Capturing Carbon and Transporting Hydrogen

CO2 by-product from the HPU and CO2 from the manufacturing process is captured by adding modular carbon capture unit(s), right sized for the field. To increase the volumes available for injection, CO2 emissions from the original gas processing site can also be captured.

The circle is closed by compressing the CO2 and injecting all CO2 volumes deep in the gas field (at the edges/periphery/down-dip) via a small number (two or three) newly drilled vertical or horizontal CO2 injection wells.

Hydrogen transportation is a critical part of the process, and is 24/7 reliable through pipeline. Pipeline ‘line-pack’ (the pressurised volume in the pipeline) can provide hydrogen during interruptions to the process.

Hydrogen can be transported via:

i) the existing natural gas line if the pipeline is ‘hydrogen-ready’

ii) a natural gas pipeline that is relined to become ‘hydrogen-ready’, or

iii) a relatively short new hydrogen pipeline to connect into an in-country hydrogen pipeline network to an industrial complex.
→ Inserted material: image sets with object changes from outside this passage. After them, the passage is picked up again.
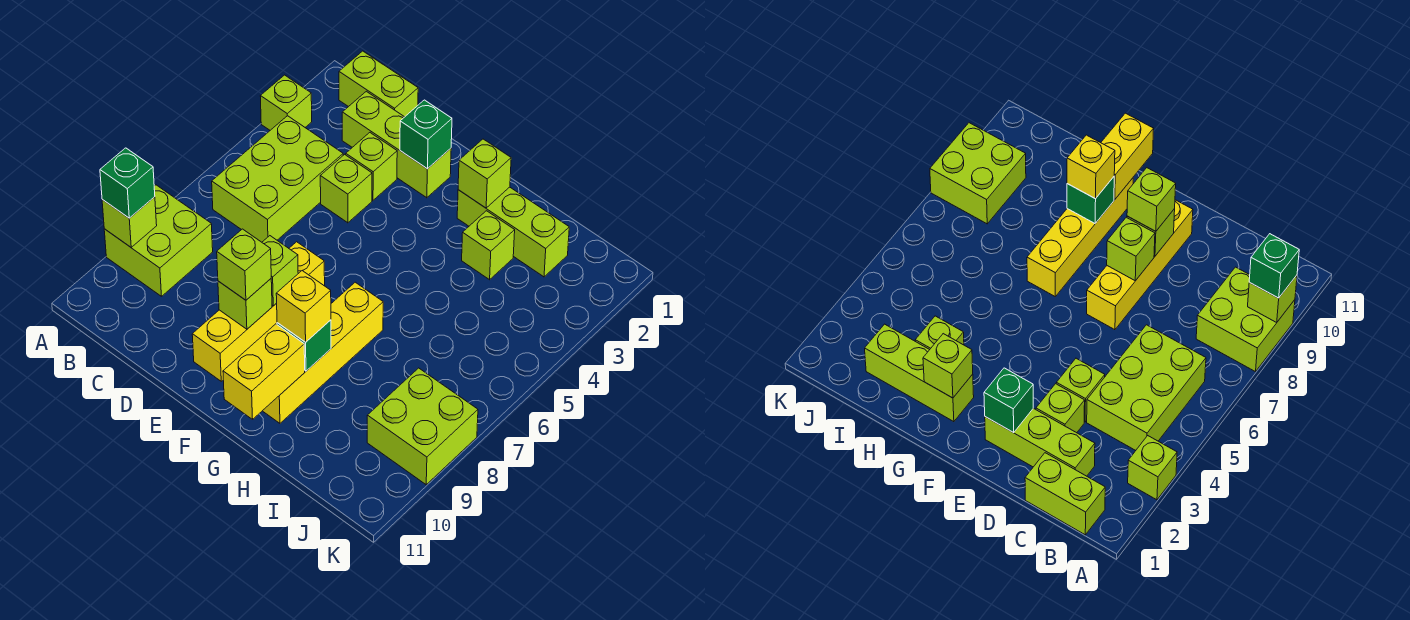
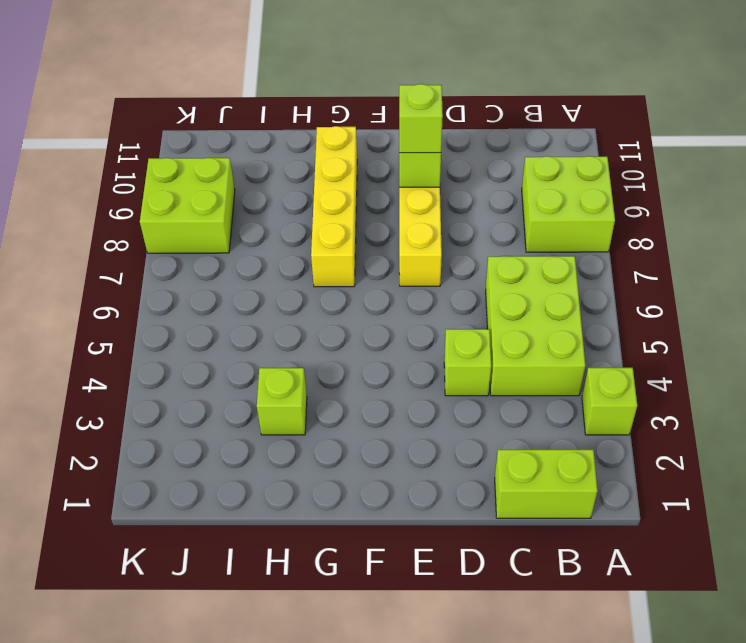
none -> lime brick C2:E2 level 1
none -> lime brick D3 level 1
none -> lime brick G2:I2 level 1

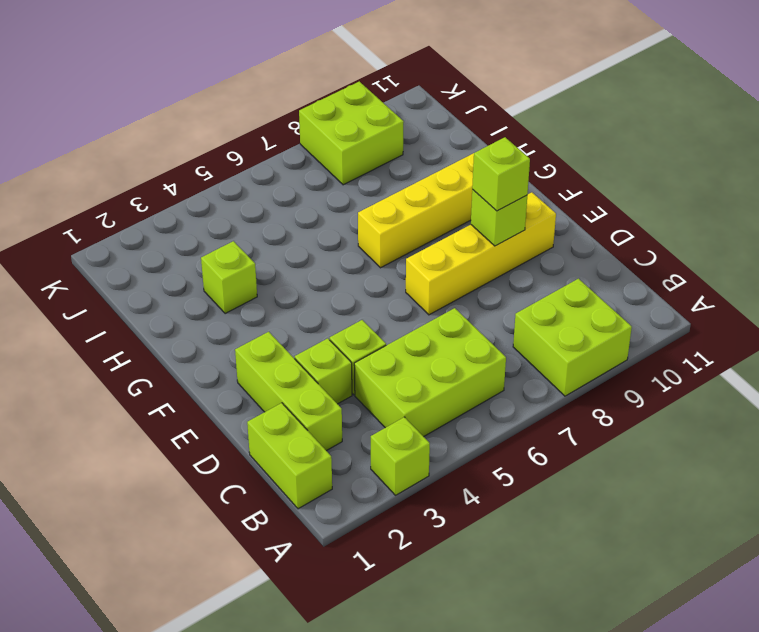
none -> lime brick G2:I2 level 1
none -> lime brick A9 level 2
none -> green brick E2 level 2

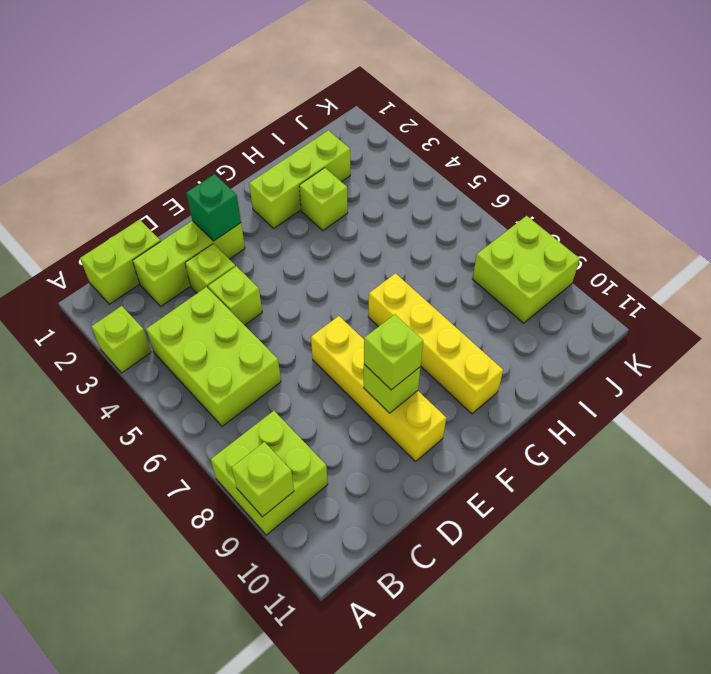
none -> lime brick E8 level 2
none -> lime brick G2 level 2
none -> green brick G9 level 2

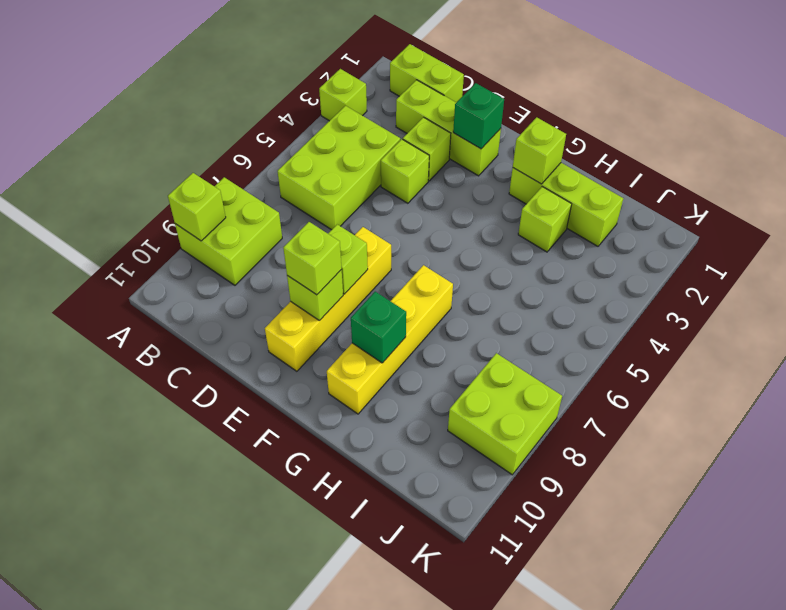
none -> yellow brick G10:G11 level 2
none -> green brick A9 level 3
none -> yellow brick G9 level 3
iv) Alternatively, hydrogen can be blended with natural gas from other fields, piped and unblended at the industrial complex for companies requiring the hydrogen molecule for their process.

Our Process

The Starting Point: A Gas Field

Take an existing gas field (an onshore field is illustrated here) with gas wells and gas processing to remove impurities: H2O, Nitrogen, H2S, perhaps naturally occurring CO2.

Today the purified natural gas is sold, almost exclusively by pipeline, to the customers who use natural gas:

  • as a starter molecule in chemicals manufacture (including methanol and ammonia, fertiliser, as well as higher end chemicals) and steel production. Also to manufacture of some 70 million tons per year of high carbon (Grey) Hydrogen. The other 30 million tonnes per year is Brown Hydrogen, produced from coal. Our process can tackle that as well, but in a two-step process. Coal to gas to hydrogen.

  • or for the intense heat required in the manufacture of products such as glass, ceramics, cement, and the above process of steel manufacture.

Switching to Hydrogen Production

The gas field can be adapted to produce hydrogen by bringing a hydrogen production unit (HPU) to the site of the gas processing plant that is right-sized for the volume of gas being produced.

A steam methane reformer (SMR) is the most common HPU from natural gas, although more efficient processes, such as Autothermal Reforming (ATR) are also available in modular format.

Using the purified natural gas as feedstock for the HPU, the hydrogen produced can then be sold to industrial customers who need either the hydrogen molecule or a low-carbon fuel.

Hydrogen is a more valuable product than natural gas. Thus, this process can add value to the company.